Biography
Lisa Wallace, MSN, APRN, FNP-BC, is a nurse practitioner with ChristianaCare’s inpatient Addiction Medicine Service. She also serves in the capacity of Director of Addiction Medicine. In these roles, she cares for patients with substance use disorders and develops policies and protocols aimed at providing safe and effective care to patients with substance use disorders. Wallace also educates caregivers and community members about substance use disorder and its management.
Areas of Expertise (1)
Addiction Medicine
Media Appearances (2)
An Inside Look at Opioid Addiction in Delaware
Delaware Today online
2023-09-29
As director of Addiction Medicine Services at ChristianaCare, Lisa Wallace sees daily how drugs ravage the body. Patients come in with bacterial infections that attack the heart valves, which causes abscesses in the brain and vertebrae. They arrive with devastating skin- and soft-tissue injuries that require skin grafting and, in the worst cases, can lead to amputations. Healthcare providers simultaneously treat these issues and the complications of addiction. A nurse practitioner whose career spans more than 36 years, Wallace says she wants people struggling with substance abuse to feel safe coming to the hospital. “We want to effectively manage whatever opioid withdrawal they are having and to address their pain. “Often, patients delay seeking much-needed medical treatment because they fear how they will be treated by healthcare providers,” she continues. “And they fear inadequate management of withdrawal and pain. Our patients need understanding and acceptance as much as they need medical treatment.”

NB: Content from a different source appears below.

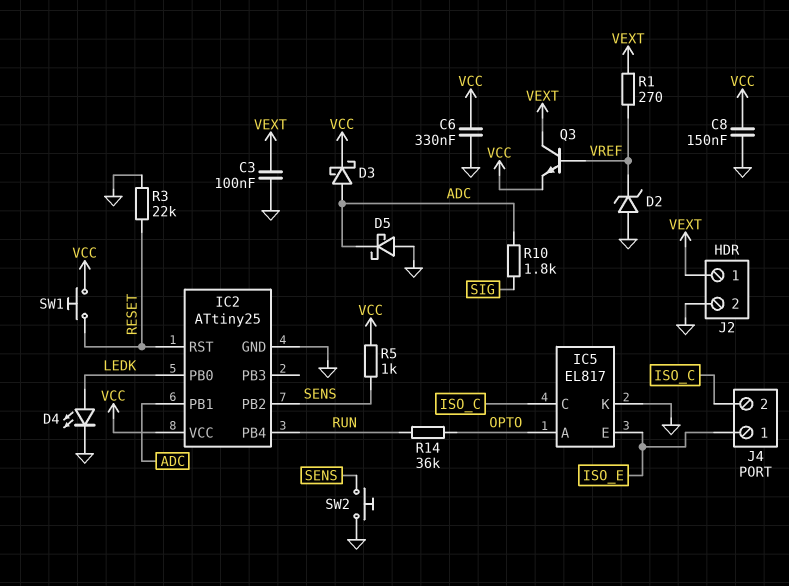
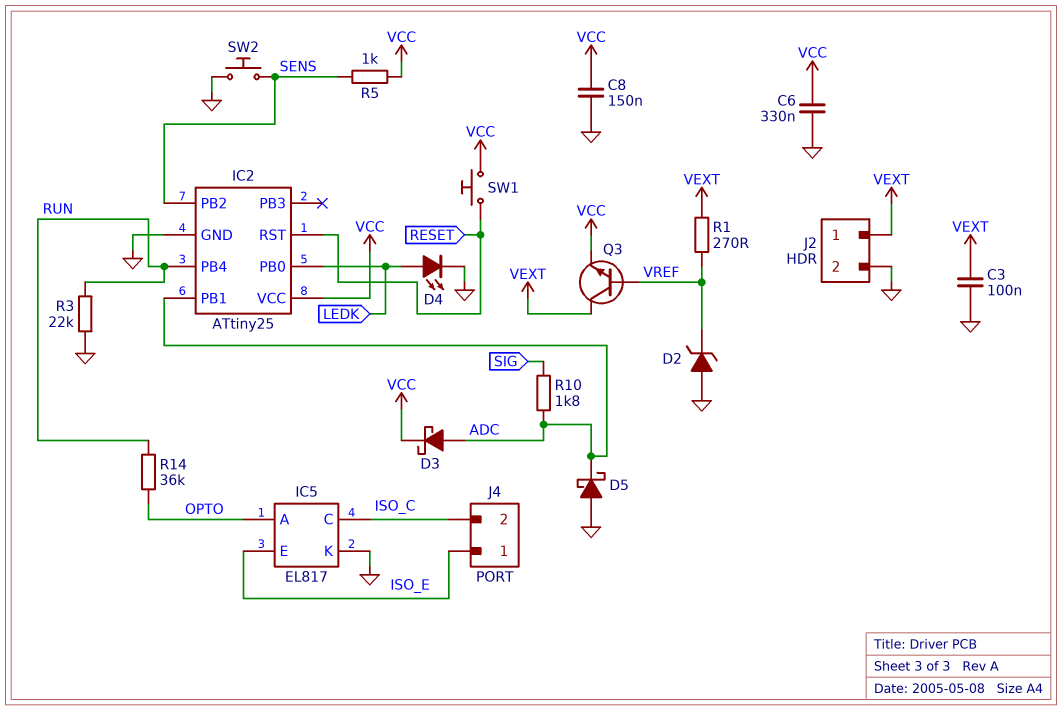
R3: 22k (GND, RESET) -> 22k (GND, RUN)

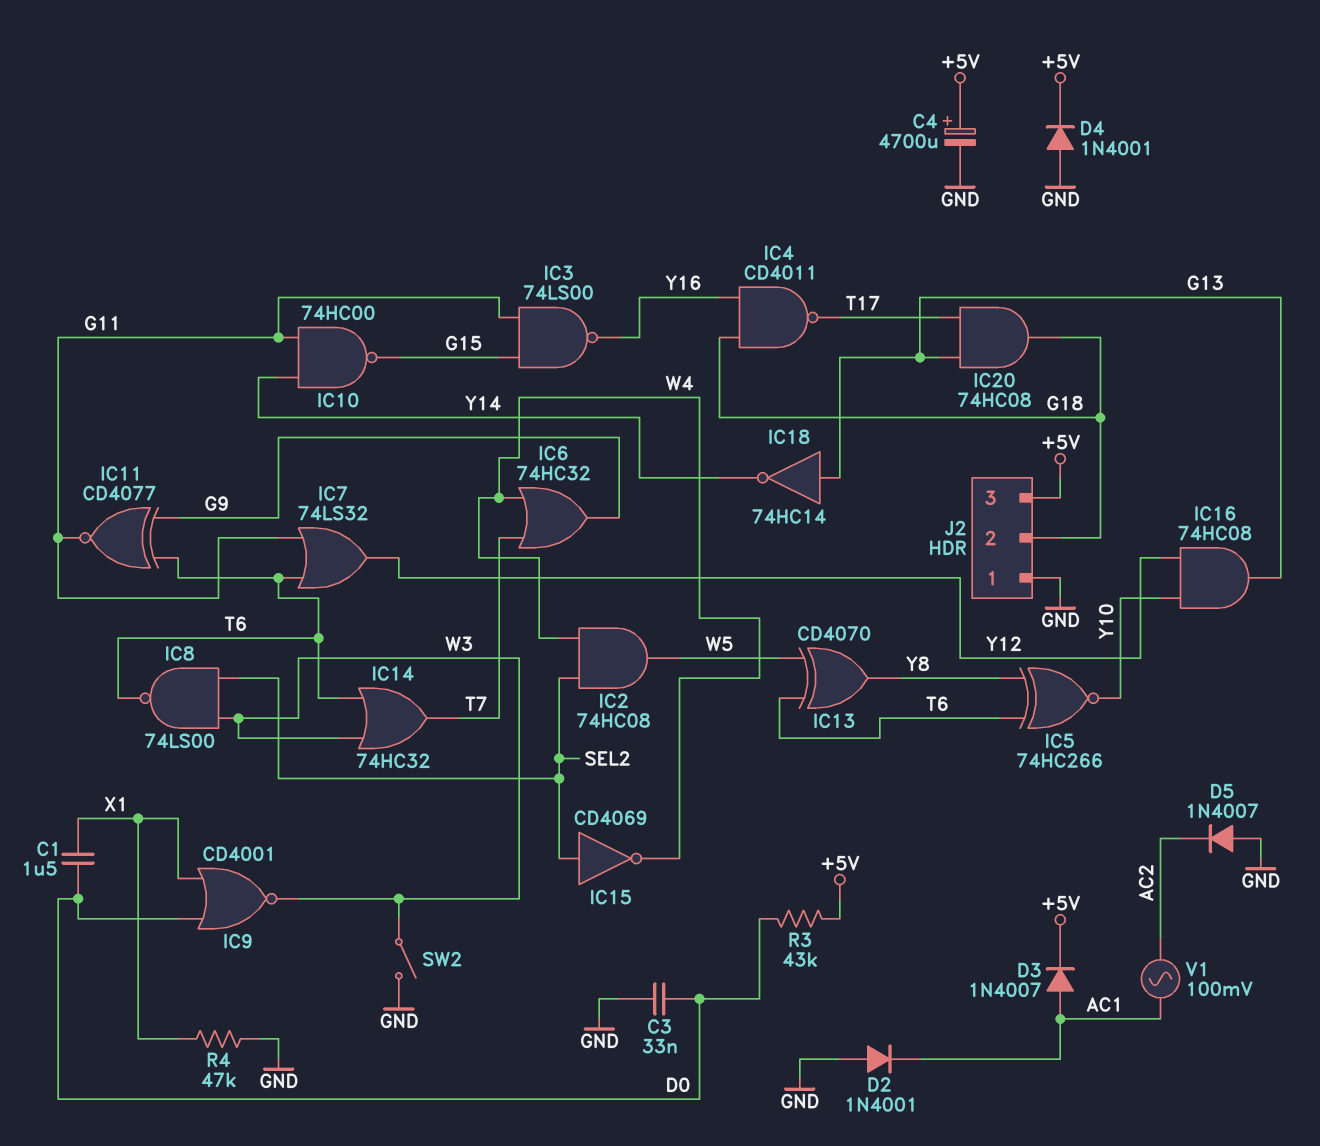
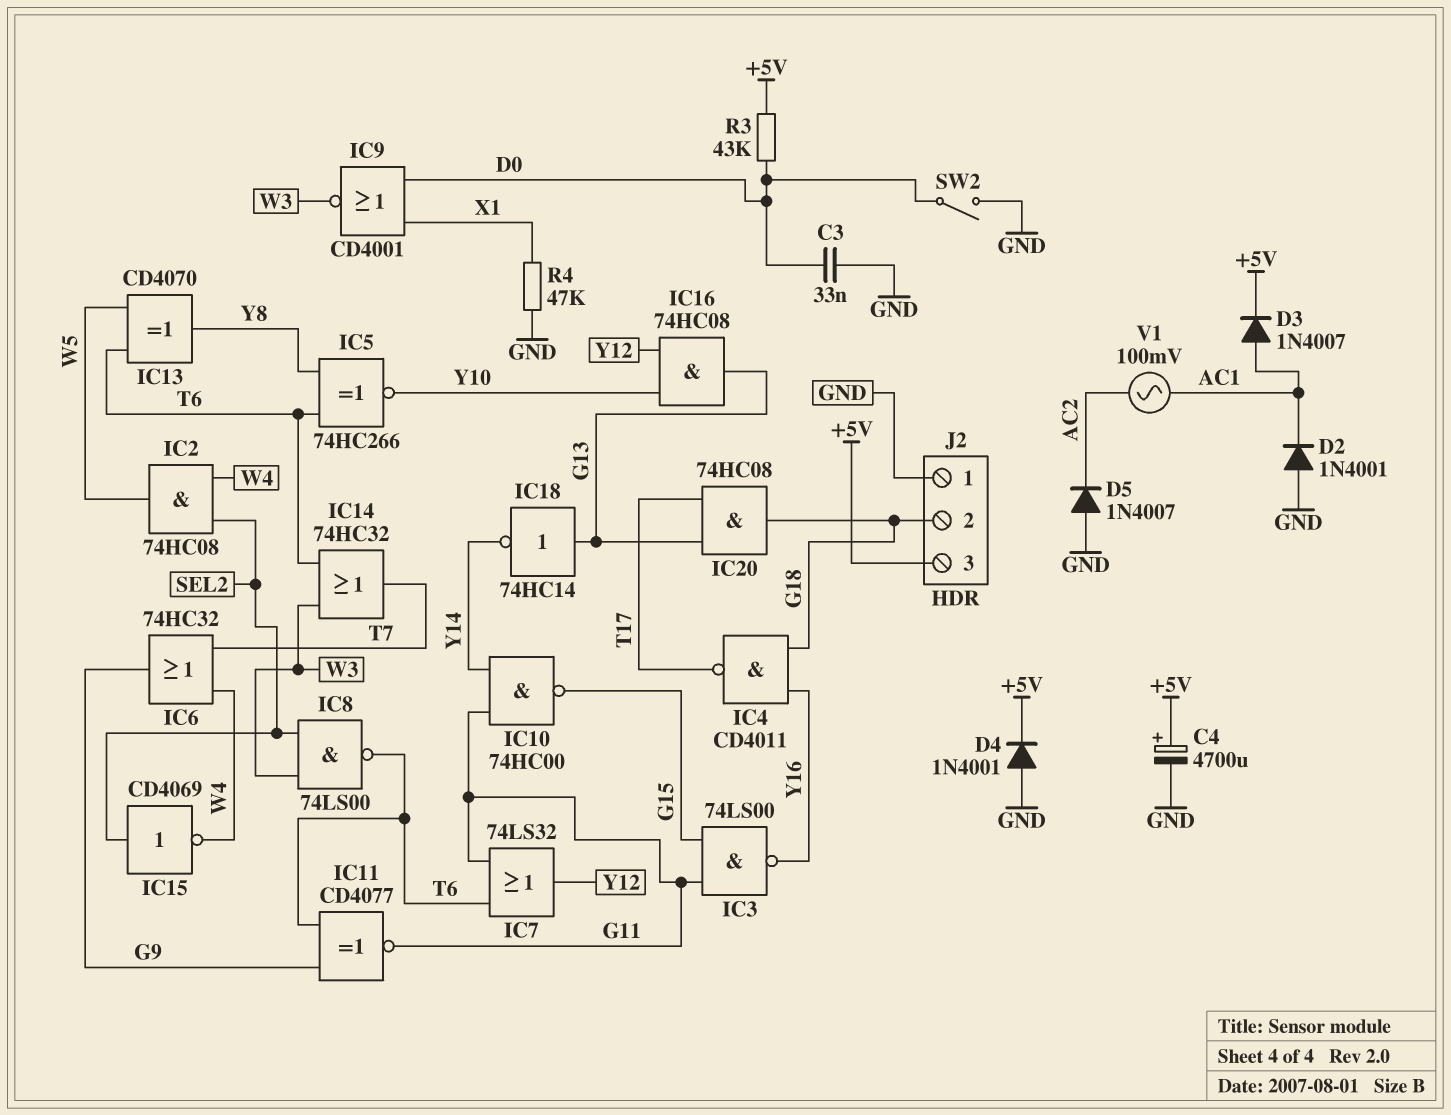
C1: 1.5uF (D0, X1) -> none
SW2: switch (GND, W3) -> switch (D0, GND)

He almost lost his arms to addiction. But Christiana Hospital did more than save his limbs
The News Journal print
2023-10-02
The staff at the Stanton facility, he said, treated him as they would any other patient. Lisa Wallace, nurse practitioner and director of ChristianaCare’s addiction medicine program, said this is intentional. “Substance use disorder is a disorder of the brain,” she said. “It is a chronic, relapsing and remitting disease just like any other chronic disease like heart disease or diabetes, and it needs to be treated as such.” While the health care system has long understood this – it's also something that those at the forefront of the nation’s opioid crisis have tried to stress for years – it has only recently gained significant traction elsewhere. In part, this is because the stigma surrounding drug use is so powerful. For decades, the prevailing belief among many – which is changing, albeit slowly – is that users choose this life.